De todos modos, bastante basura venden los políticos (sobre todo los españoles) en relación a esta cuestión; es mucho más interesante, inteligente y enriquecedor plantear el problema de los huecos en la Historia desde el punto de vista del juego, de la ucronia, del «¿qué habría pasado si…?». La literatura y el cine han producido una ingente cantidad de obras de «ficción histórica», o de «historia alternativa»: qué habría pasado si Jesucristo, de existir, no hubiera muerto en la cruz, si Colón no hubiera llegado a América, si los nazis hubieran ganado la Segunda Guerra Mundial, si los soviéticos hubieran invadido EE.UU. durante la Guerra Fría… Si proyectamos esta tendencia hacia el futuro, el número de obras de ciencia ficción relacionadas con este punto de partida es inacabable. A título de ejemplo de este fenómeno, hay películas que han establecido interesantes hipótesis, como CSA (Kevin Willmott, 2004), falso documental que fantasea (aunque no deja de contar con cierta base histórica comprobada) sobre los efectos de una victoria confederada durante la Guerra de Secesión estadounidense (1861-1865), mientras que otras se han quedado en la broma tonta, en el gag absurdo, y no han ido más allá en sus planteamientos, como por ejemplo la muerte de Hitler en Malditos bastardos (Inglorious basterds, Quentin Tarantino, 2009).

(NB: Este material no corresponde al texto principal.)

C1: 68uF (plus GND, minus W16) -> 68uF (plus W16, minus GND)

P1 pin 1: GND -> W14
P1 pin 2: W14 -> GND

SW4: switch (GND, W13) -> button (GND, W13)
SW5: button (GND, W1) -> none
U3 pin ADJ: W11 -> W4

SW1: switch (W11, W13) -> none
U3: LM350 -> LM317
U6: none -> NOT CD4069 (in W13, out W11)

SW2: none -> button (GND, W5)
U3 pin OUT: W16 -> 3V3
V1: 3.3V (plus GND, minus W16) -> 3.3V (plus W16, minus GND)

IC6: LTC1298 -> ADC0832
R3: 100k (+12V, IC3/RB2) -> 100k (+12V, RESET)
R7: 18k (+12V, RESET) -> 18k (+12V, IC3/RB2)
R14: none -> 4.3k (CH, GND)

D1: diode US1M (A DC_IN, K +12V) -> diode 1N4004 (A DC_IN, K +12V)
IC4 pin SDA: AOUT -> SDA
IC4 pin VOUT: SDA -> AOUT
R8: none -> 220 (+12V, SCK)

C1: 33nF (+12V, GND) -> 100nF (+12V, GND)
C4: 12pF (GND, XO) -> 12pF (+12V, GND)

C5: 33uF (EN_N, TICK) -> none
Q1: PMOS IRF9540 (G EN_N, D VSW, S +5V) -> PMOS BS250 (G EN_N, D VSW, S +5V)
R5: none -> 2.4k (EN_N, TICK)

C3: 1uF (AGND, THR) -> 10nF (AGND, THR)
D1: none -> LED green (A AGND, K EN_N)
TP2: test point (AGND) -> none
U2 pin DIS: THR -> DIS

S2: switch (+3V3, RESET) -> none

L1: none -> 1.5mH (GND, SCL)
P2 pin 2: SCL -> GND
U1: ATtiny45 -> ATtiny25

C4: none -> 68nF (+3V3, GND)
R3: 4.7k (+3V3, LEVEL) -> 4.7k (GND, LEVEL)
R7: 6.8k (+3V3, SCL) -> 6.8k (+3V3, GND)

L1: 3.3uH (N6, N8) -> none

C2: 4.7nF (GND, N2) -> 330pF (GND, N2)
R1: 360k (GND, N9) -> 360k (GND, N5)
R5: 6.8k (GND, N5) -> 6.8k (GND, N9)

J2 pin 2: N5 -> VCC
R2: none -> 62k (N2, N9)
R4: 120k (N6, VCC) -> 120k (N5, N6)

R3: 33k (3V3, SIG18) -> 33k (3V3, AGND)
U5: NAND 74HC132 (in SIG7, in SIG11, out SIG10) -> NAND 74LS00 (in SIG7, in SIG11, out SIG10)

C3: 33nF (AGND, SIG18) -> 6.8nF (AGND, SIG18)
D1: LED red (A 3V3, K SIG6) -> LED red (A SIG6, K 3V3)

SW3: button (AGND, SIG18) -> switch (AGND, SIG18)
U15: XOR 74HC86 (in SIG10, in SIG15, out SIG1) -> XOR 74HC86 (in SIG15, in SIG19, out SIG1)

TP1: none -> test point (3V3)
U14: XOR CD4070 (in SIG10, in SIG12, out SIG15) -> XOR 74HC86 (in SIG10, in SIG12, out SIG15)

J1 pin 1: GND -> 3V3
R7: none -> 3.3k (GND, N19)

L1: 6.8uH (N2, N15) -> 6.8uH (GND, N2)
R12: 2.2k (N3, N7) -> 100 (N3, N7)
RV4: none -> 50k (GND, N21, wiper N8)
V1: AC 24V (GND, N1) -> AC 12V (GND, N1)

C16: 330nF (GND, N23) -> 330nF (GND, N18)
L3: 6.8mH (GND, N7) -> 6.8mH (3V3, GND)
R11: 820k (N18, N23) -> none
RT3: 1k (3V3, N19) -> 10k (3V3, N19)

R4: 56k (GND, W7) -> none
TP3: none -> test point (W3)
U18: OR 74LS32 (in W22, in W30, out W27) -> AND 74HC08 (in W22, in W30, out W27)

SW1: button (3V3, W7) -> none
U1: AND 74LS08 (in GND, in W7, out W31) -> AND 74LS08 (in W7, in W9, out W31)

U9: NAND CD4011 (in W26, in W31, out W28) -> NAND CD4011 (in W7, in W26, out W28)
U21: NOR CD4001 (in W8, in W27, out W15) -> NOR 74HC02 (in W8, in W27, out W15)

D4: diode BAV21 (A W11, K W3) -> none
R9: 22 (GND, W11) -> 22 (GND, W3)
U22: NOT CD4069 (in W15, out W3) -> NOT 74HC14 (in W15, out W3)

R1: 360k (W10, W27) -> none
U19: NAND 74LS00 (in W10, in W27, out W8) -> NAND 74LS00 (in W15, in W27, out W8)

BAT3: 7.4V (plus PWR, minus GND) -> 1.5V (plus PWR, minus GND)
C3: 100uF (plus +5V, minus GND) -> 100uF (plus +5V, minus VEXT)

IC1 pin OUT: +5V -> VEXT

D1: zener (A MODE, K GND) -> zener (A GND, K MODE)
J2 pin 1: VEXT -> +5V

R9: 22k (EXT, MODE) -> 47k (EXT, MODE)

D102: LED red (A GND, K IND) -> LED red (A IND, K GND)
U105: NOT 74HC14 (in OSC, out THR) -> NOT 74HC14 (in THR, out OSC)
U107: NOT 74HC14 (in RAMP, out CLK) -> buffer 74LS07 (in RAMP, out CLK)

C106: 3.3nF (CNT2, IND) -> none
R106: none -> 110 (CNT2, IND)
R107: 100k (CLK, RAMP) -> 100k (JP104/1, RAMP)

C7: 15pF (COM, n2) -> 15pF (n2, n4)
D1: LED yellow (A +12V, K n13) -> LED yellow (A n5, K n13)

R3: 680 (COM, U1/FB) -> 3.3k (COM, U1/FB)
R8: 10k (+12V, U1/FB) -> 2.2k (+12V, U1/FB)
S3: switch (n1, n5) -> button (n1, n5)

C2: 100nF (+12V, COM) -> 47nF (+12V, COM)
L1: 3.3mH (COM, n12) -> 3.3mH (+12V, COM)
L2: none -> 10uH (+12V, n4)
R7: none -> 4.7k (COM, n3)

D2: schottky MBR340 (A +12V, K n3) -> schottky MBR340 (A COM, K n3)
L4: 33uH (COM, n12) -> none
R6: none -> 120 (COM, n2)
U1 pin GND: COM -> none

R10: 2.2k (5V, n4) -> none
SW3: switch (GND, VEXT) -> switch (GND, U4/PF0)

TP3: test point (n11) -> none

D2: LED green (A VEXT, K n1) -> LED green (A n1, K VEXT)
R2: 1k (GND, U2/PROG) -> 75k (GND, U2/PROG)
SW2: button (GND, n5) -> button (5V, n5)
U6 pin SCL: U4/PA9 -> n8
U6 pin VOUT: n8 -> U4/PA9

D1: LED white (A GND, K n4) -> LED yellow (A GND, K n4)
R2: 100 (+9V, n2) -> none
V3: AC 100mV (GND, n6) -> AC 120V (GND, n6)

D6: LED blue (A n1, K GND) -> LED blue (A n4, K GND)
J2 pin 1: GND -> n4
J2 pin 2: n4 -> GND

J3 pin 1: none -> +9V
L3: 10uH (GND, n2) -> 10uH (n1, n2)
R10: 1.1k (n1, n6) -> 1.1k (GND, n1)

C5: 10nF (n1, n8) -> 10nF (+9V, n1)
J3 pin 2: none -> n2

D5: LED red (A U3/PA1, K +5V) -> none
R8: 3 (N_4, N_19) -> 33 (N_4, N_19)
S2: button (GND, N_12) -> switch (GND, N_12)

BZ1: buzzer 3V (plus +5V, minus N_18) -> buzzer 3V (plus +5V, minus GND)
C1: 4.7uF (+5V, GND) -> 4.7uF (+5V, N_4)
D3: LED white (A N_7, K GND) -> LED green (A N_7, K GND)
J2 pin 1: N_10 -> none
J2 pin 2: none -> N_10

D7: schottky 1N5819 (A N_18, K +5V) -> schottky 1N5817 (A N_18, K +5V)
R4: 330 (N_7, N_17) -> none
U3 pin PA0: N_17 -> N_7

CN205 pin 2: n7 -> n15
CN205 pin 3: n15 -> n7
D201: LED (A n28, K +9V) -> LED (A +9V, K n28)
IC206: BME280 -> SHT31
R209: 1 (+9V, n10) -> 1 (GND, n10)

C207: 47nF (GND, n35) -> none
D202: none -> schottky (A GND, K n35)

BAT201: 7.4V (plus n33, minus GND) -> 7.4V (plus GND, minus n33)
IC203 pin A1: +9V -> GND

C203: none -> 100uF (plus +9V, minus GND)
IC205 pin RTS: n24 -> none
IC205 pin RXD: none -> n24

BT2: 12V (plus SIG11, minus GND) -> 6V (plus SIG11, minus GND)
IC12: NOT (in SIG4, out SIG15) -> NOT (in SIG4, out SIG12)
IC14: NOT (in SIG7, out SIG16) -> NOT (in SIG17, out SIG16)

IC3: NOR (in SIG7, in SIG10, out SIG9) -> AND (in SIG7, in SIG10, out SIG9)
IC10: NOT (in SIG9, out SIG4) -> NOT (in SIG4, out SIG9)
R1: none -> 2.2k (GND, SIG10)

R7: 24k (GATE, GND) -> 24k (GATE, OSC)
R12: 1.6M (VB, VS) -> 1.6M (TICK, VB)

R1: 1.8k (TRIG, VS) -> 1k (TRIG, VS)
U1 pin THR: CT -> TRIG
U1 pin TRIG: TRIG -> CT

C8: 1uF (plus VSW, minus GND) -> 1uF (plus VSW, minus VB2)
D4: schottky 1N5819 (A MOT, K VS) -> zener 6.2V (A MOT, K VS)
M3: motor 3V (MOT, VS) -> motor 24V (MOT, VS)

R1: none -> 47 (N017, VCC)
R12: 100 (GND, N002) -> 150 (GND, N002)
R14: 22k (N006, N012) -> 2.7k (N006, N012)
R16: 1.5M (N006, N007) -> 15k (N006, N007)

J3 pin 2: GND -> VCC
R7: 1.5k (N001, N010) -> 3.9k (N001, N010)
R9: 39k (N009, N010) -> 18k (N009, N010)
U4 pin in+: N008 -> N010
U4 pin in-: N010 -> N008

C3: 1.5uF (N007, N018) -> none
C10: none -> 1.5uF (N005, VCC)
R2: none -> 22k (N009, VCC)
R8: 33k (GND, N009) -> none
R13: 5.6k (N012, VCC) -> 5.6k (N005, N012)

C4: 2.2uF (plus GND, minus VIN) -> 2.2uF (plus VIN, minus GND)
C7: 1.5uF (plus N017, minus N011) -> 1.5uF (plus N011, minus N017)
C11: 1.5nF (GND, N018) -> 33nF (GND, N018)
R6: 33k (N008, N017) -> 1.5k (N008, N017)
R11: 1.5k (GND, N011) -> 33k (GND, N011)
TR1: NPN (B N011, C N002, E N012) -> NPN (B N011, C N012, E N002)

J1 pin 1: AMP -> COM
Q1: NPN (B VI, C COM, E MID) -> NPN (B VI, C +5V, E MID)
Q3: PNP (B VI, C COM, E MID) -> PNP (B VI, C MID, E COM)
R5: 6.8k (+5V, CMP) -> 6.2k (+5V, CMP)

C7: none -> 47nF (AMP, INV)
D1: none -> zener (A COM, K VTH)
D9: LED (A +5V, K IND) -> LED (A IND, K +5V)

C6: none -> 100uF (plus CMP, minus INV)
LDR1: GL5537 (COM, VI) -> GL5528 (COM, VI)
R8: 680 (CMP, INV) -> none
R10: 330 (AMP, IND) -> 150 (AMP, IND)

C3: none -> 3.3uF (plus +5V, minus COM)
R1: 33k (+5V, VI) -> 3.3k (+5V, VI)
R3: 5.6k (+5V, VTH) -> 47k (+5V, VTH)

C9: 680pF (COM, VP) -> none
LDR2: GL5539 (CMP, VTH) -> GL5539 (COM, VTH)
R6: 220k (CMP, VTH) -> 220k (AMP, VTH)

De entre los ejercicios interesantes de ficción histórica cabe rescatar esta película de Alan Taylor, dirigida en 2001, Mi Napoleón, que, aludiendo por un lado en su título original a la célebre fábula de Hans Christian Andersen, y recogiendo por otro la leyenda del Hombre de la máscara de hierro que Alejandro Dumas plasmó en El vizconde de Bragelonne, conclusión de Los tres mosqueteros, parte de esta idea inicial: ¿y si Napoleón Bonaparte no hubiera muerto en su confinamiento de la atlántica isla de Santa Elena en 1821, tal y como nos ha contado siempre la Historia? ¿Y si hubiera vuelto a Francia, fugado al igual que hizo en su primer destierro en la isla de Elba?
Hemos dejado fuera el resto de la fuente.